Conservatives have long expressed concern about perceived political bias on the part of major social media and tech firms.
Among the most prominent figures to weigh in on the issue is Supreme Court Justice Clarence Thomas, who has laid out his belief that a select group of private businesses wields too much power over what information Americans can access online.
“In the hands of private digital platforms”
Although the nation’s highest court threw out a case brought against former President Donald Trump for blocking certain Twitter users from his account, Thomas took the matter one step further in a written statement following the decision earlier this year.
He insisted that social media companies exert “unprecedented” and “concentrated control” over political speech, advocating for more government oversight in the matter.
Although Trump was clearly responsible for keeping “several people from interacting with his messages,” Thomas said that Twitter’s move to “remove him from the entire platform, thus barring all Twitter users from interacting with his messages” was too severe.

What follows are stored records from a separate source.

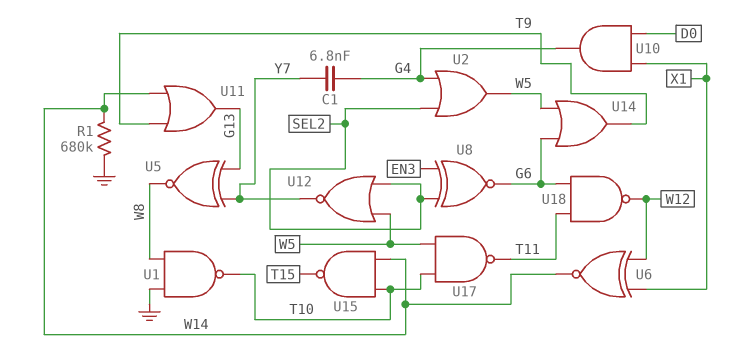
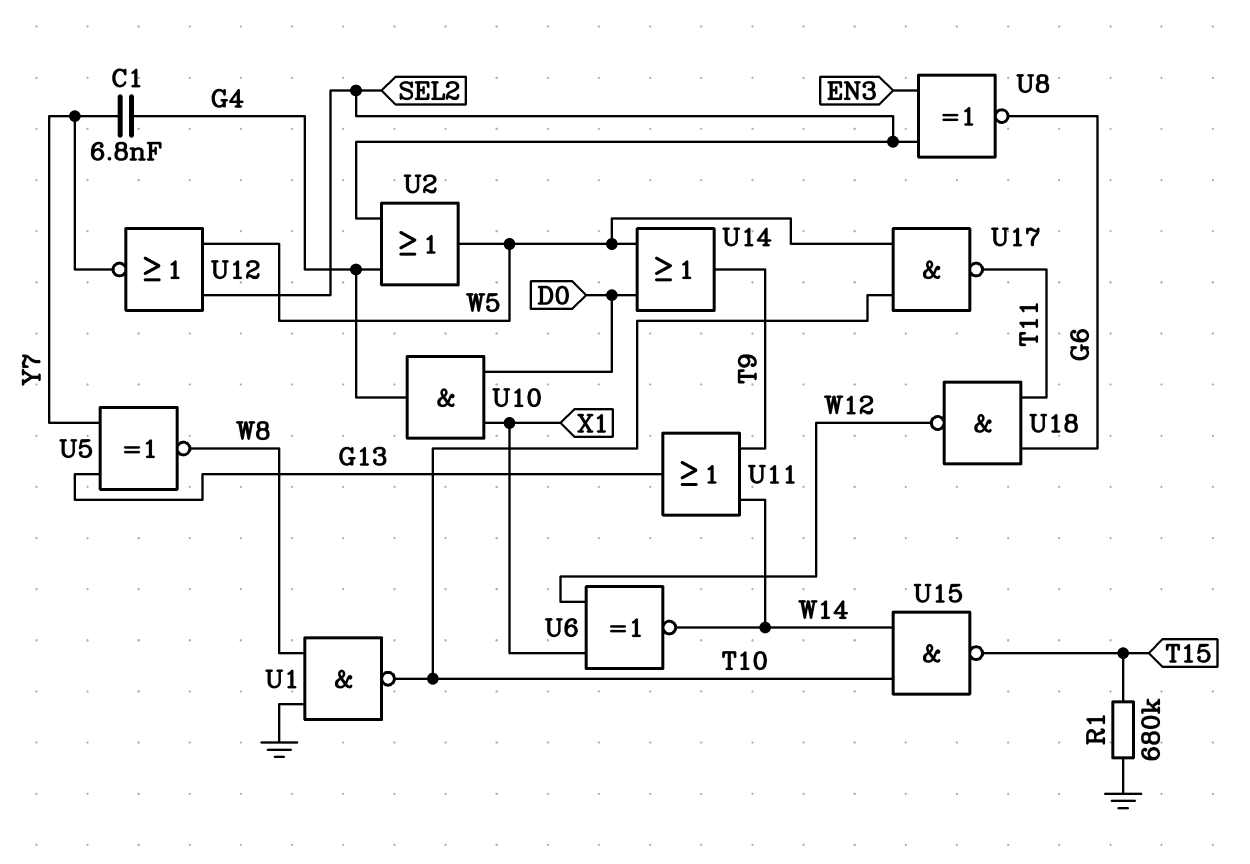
R1: 680k (GND, W14) -> 680k (GND, T15)
U14: OR (in G6, in W5, out T9) -> OR (in D0, in W5, out T9)

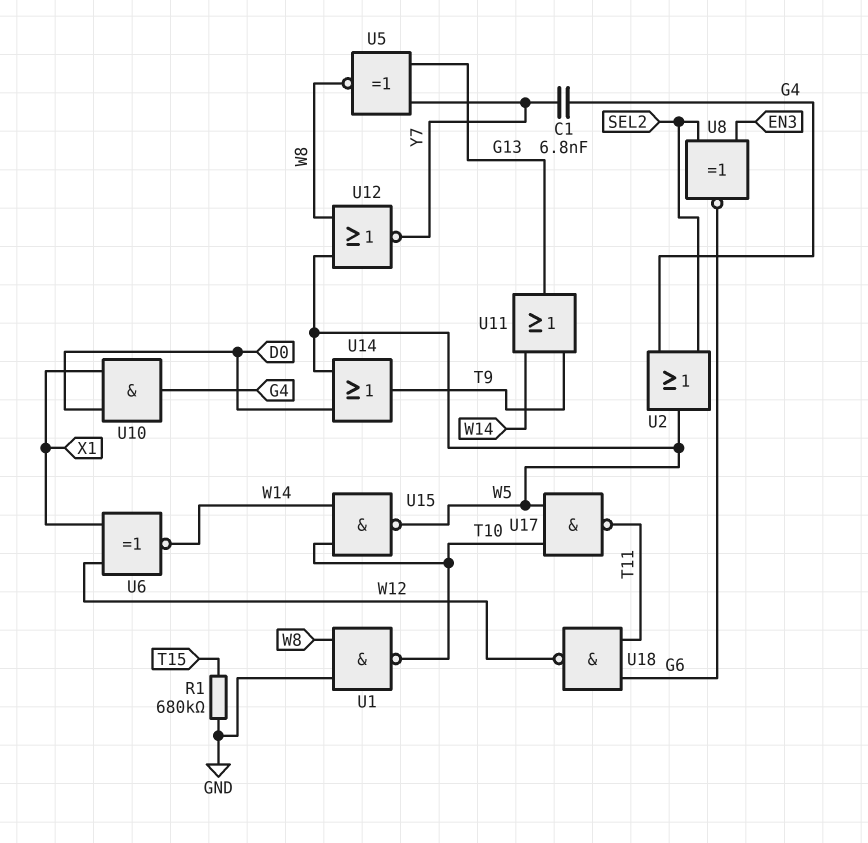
U12: NOR (in SEL2, in W5, out Y7) -> NOR (in W5, in W8, out Y7)
U15: NAND (in T10, in W14, out T15) -> NAND (in T10, in W14, out W5)

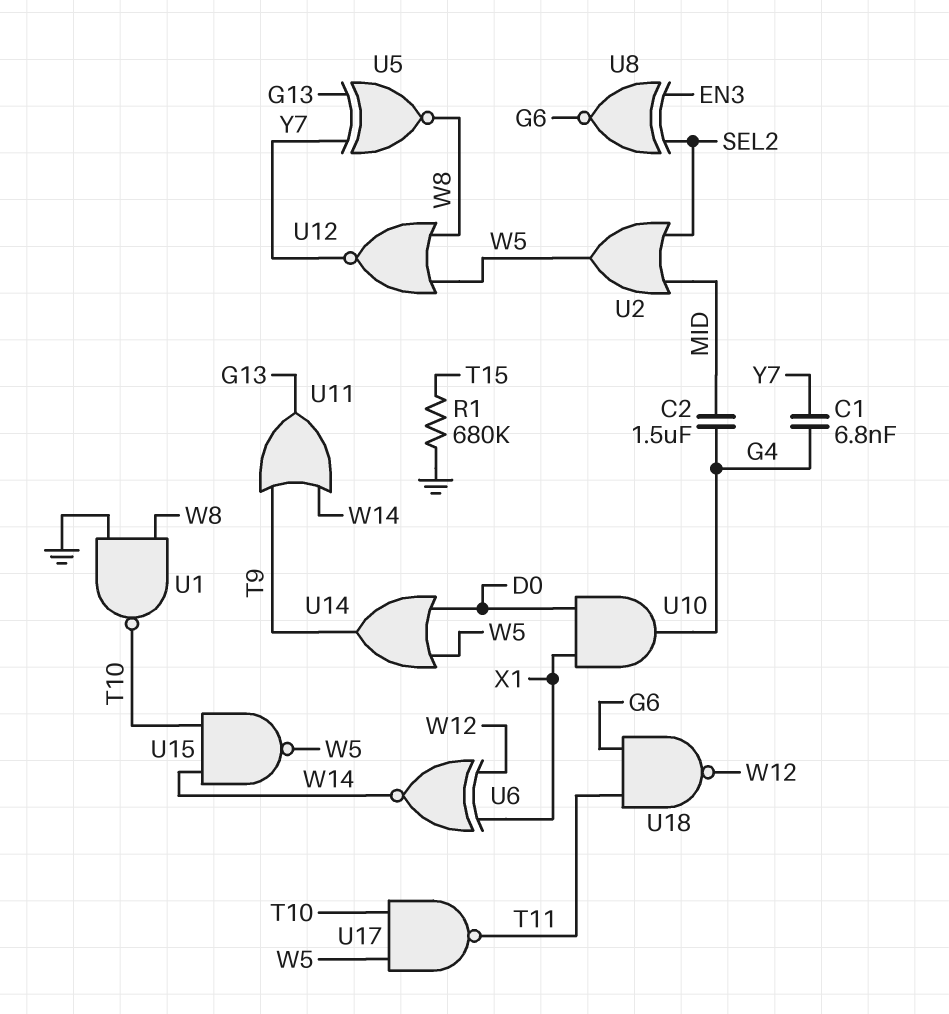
C2: none -> 1.5uF (G4, MID)
U2: OR (in G4, in SEL2, out W5) -> OR (in MID, in SEL2, out W5)

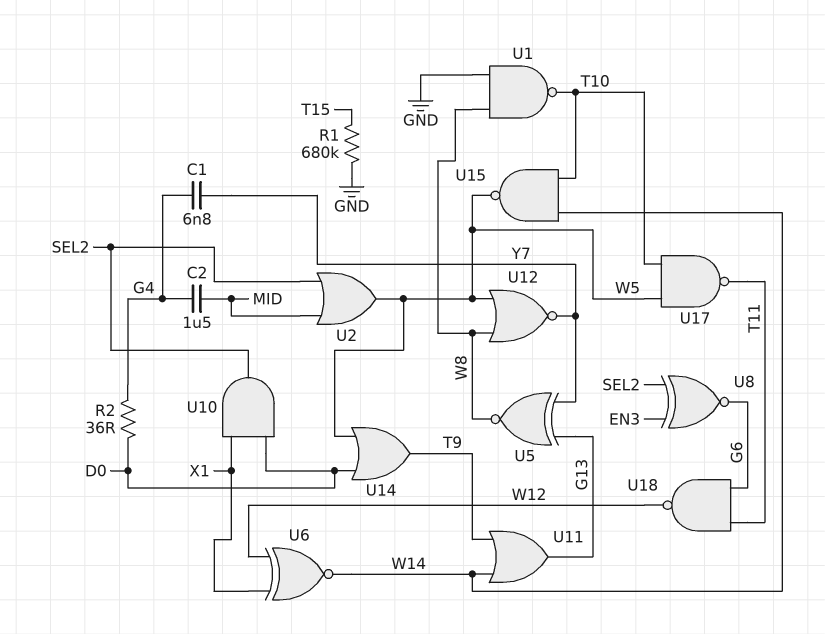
R2: none -> 36 (D0, G4)
U10: AND (in D0, in X1, out G4) -> AND (in D0, in X1, out SEL2)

“As Twitter made clear, the right to cut off speech lies most powerfully in the hands of private digital platforms,” he added.
In response to such concerns, the long-serving conservative justice pointed to “two legal doctrines” that serve to “limit the right of a private company to exclude.”
“Serve all comers”
He cited the “common carriers” provision mandating that some companies “serve all comers” as well as laws forbidding “places of public accommodation” to deny service based on certain characteristics.
“The similarities between some digital platforms and common carriers or places of accommodation may give legislators strong arguments for similarly regulating digital platforms,” Thomas asserted.
Of course, Reason writer Damon Root recently opined that each of the justice’s arguments “has its faults,” noting that “today’s social media enterprises neither look nor act much like traditional common carriers” and that it is “not illegal (yet) to deny service based on a customer’s comments about politics, which is what Thomas is ultimately objecting to here.”
Nevertheless, Thomas maintained that action at some governmental level will be necessary to protect the First Amendment rights of all Americans, writing: “We will soon have no choice but to address how our legal doctrines apply to highly concentrated, privately owned information infrastructure such as digital platforms.”
Others have taken up the fight in recent months, including Republican Florida Gov. Ron DeSantis, who signed a bill into law last month aimed at prohibiting social media platforms from banning politicians’ accounts.